The Role Of Cardiac Mybpc In Regulating Frank Starling Relationships

According to the Frank-Starling Relationship, elevations in end-diastolic volume progressively increase peak ventricular pressure and stroke volume in healthy hearts. This relationship is modulated by a number of physiological inputs and is often depressed in human heart failure. Emerging evidence suggests cardiac Myosin Binding Protein-C (cMyBP-C) may be intricate in regulating the Frank-Starling Relationship.
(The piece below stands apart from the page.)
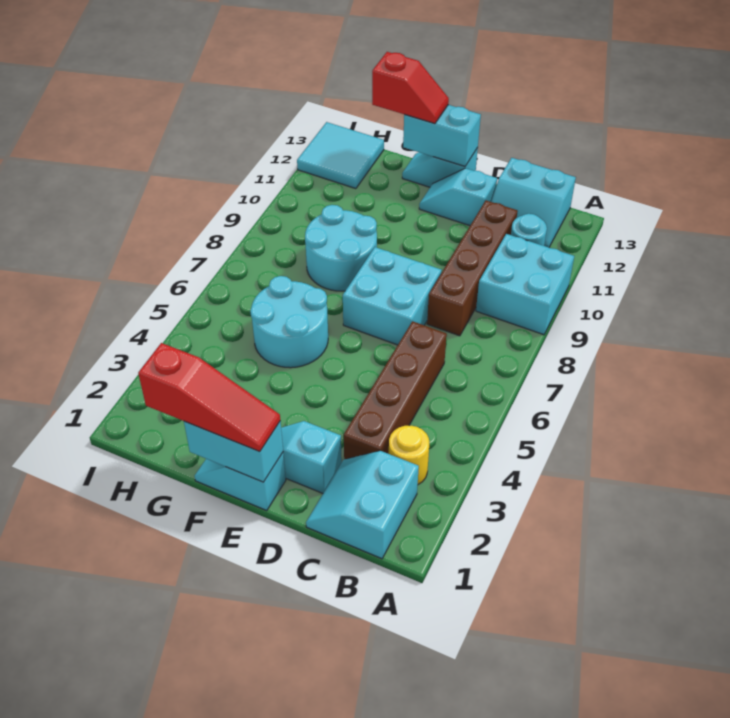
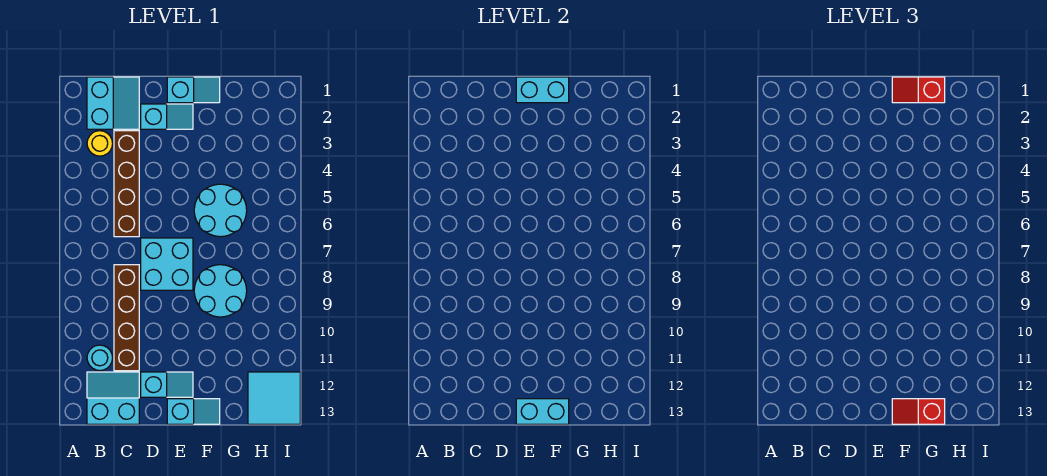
cyan brick A9:B10 level 1 -> none
red slope E1:G1 level 3 top G -> red slope F1:G1 level 3 top G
For instance, transgenic animal studies have implicated both length dependence of Ca2+ sensitivity of force (Cazorla et al., 2006; Kumar et. al., 2015) and stretch activation (Mamidi et. al., 2016) are modulated by the phosphorylation state of cMyBP-C. We measured contractile properties across multiple spatial organization levels to discern the role of cMyBP-C and its phosphorylation in determining i) the sarcomere length dependence of force in cardiac myofilaments and ii) Frank-Starling relationships. For this study, we utilized WT mice, which are thought to have >50% phosphorylated cMyBP-C (Controls), as well as transgenic mice lacking cMyBP-C (KO), and transgenic mice expressing cMyBP-C having serine-273, −282, −302 mutated to aspartate on the null background to mimic constitutive PKA phosphorylation (cMyBP-C CT-t3SD mice). We observed reduced slopes and greater variability in sarcomere length-tension relationships in permeabilized cardiac myocyte preparations from cMyBP-KO mice. In contrast, length-tension relationships were steep and highly tuned in the myocyte preparations from cMyBP-C CT-t3SD animals. Also, the pre-load dependence of left ventricular power output was greatest in isolated hearts from cMyBP-C CT-t3SD mice. Furthermore, step-wise volume expansion during continuous echocardiographic imaging revealed Frank-Starling Relationships were diminished in cMyBP-C KO mice and steepest in cMyBP-C CT-t3SD animals. These results support the hypothesis that cMyBP-C and its post-translational modifications precisely tune sarcomere length dependence of myofibrillar force and power, and these regulatory processes translate across all spatial levels of organization to optimize beat-to-beat regulation of ventricular performance.